Detection of pulmonary nodules by computer-aided diagnosis in multidetector computed tomography: preliminary study of 24 cases

Diagnóstico auxiliado por computador na detecção de nódulos pulmonares pela tomografia computadorizada com múltiplos detectores: estudo preliminar de 24 casos

 

Julia Capobianco; Dany Jasinowodolinski; Gilberto Szarf

 

Abstract

Objectives: To evaluate the performance of a computer program designed to facilitate the detection of pulmonary nodules using multidetector
computed tomography (MDCT) scans of the chest. Methods: We evaluated 24 consecutive MDCT scans of the chest at the Fleury Diagnostic
Imaging Center during the period from October 7 to October 19 of 2006, using a 64-channel CT scanner. The study comprised 12 females
and 12 males, ranging from 35 to 77 years of age (mean, 57.9 years). Double reading and a computer-aided diagnosis (CAD) system were
used in order to perform two independent analyses of the data. The nodules found using both methods were recorded, and the data were
compared. Results: The total sensitivity of CAD for the detection of nodules was 16.5%, increasing to 55% when nodules <4 mm in diameter
were excluded.
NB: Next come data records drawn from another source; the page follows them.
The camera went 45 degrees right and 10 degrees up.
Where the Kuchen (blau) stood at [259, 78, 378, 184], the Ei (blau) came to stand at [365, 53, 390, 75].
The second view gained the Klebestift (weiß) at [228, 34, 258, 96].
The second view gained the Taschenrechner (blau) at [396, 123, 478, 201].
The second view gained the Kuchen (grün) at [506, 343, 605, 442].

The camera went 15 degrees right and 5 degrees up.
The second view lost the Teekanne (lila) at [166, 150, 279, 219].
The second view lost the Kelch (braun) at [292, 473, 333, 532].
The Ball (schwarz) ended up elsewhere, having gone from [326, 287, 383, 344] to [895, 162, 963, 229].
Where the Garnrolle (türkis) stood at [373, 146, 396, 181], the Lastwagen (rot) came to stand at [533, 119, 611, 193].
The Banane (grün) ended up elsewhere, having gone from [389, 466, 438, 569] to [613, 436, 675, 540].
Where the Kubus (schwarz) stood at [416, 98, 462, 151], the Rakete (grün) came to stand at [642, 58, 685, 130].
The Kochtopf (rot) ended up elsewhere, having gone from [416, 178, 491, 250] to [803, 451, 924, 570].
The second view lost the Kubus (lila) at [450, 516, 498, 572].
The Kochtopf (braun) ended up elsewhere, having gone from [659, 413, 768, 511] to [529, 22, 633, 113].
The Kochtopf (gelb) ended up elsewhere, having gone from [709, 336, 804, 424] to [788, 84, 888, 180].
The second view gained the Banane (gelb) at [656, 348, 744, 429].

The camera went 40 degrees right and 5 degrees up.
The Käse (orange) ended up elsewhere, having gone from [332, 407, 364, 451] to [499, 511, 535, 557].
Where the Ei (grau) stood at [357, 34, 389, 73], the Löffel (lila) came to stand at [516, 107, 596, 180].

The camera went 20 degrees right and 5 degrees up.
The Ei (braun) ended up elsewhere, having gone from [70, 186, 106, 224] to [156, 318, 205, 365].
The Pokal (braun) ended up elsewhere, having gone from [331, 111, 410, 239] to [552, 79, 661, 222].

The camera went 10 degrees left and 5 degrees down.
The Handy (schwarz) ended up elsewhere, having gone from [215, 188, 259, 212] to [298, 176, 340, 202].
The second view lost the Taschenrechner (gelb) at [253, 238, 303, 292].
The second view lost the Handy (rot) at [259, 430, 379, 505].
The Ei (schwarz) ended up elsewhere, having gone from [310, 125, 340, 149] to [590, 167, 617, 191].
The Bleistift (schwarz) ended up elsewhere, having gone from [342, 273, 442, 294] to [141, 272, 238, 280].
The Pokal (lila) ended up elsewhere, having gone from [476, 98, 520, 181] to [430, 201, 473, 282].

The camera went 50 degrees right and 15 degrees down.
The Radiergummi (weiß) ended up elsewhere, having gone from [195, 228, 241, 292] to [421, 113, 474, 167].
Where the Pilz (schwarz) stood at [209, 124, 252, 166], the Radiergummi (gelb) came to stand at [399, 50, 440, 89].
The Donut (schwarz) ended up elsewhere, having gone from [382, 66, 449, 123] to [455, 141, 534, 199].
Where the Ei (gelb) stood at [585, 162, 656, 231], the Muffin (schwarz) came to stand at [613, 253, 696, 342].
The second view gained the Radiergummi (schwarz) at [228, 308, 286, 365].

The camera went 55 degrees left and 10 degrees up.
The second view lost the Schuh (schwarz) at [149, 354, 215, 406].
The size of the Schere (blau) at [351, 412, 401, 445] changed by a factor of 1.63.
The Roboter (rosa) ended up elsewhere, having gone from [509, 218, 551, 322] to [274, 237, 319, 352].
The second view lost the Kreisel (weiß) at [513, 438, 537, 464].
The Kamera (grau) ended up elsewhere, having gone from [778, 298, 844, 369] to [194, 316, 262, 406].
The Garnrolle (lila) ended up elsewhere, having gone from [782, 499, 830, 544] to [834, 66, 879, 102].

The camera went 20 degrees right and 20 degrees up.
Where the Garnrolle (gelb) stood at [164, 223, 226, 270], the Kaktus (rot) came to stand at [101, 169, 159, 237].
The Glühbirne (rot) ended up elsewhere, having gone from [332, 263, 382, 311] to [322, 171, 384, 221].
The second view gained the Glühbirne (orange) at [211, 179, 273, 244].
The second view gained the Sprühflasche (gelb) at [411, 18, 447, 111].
Sensitivity by diameter was 6.5% for nodules <4 mm, 45% for nodules of 4-6 mm, 100% for nodules of 6 mm-1 cm, and 0%
for nodules >1 cm. More than 99% of true nodules detected by CAD were registered in the image double-reading process. Conclusions: In
this preliminary 24-case study, the sensitivity of computer program tested was not significantly greater than that of the double-reading
process that is routinely performed in this facility.

 

Resumo

Objetivos: Avaliar o desempenho de um programa para auxílio na detecção de nódulos pulmonares em tomografia computadorizada com
múltiplos detectores (TCMD). Métodos: Foram avaliadas 24 tomografias computadorizadas de tórax consecutivas realizadas no Centro de
Medicina Diagnóstica Fleury no período de 07/10/2006 a 19/10/2006 usando um tomógrafo helicoidal multidetectores de 64 canais. O
estudo compreendeu 12 pacientes do sexo feminino e 12 do sexo masculino, com idades variando entre 35 e 77 anos, idade média de
57,9. As imagens foram analisadas independentemente pelo método da dupla leitura e pelo programa diagnóstico auxiliado por computador
(DAC). Os nódulos encontrados nos diferentes processos foram registrados e os dados comparados. Resultados: A sensibilidade total
da detecção de nódulos pelo DAC nesse trabalho foi de 16,5%, 55% excluindo os nódulos medindo <4 mm. A sensibilidade separada por
tamanho foi de 6,5% para nódulos <4 mm, 45% para nódulos de 4 a 6 mm, 100% para nódulos de 6 mm a 1 cm, e 0% para nódulos >1 cm.
Menos de 1% dos nódulos verdadeiros destacados pelo DAC não haviam sido registrados no processo de dupla leitura. Conclusões: Neste
trabalho preliminar de 24 casos, o programa testado não conseguiu superar de forma significativa a sensibilidade da dupla leitura realizada
de rotina neste serviço.

 

 

Keywords: Image interpretation, computer-assisted; Coin lesion, pulmonary; Tomography, X-ray computed.

 

Palavras-chave: Interpretação de imagem assistida por computador; Lesão numular pulmonar; Tomografia Computadorizada por Raios X.

 

 

Introduction

Computer-aided diagnosis (CAD) appeared on the scene approximately two decades ago. This technology was initially applied to conventional radiology(1) and has progressively expanded to currently include various diagnostic modalities, with the aim of reducing the time spent reading tests, thereby increasing specificity and, principally, sensitivity. The computer has the function of providing a second opinion to help radiologists in their interpretations.(2,3) However, this tool is not (as yet) intended as a substitute for the physician.(1)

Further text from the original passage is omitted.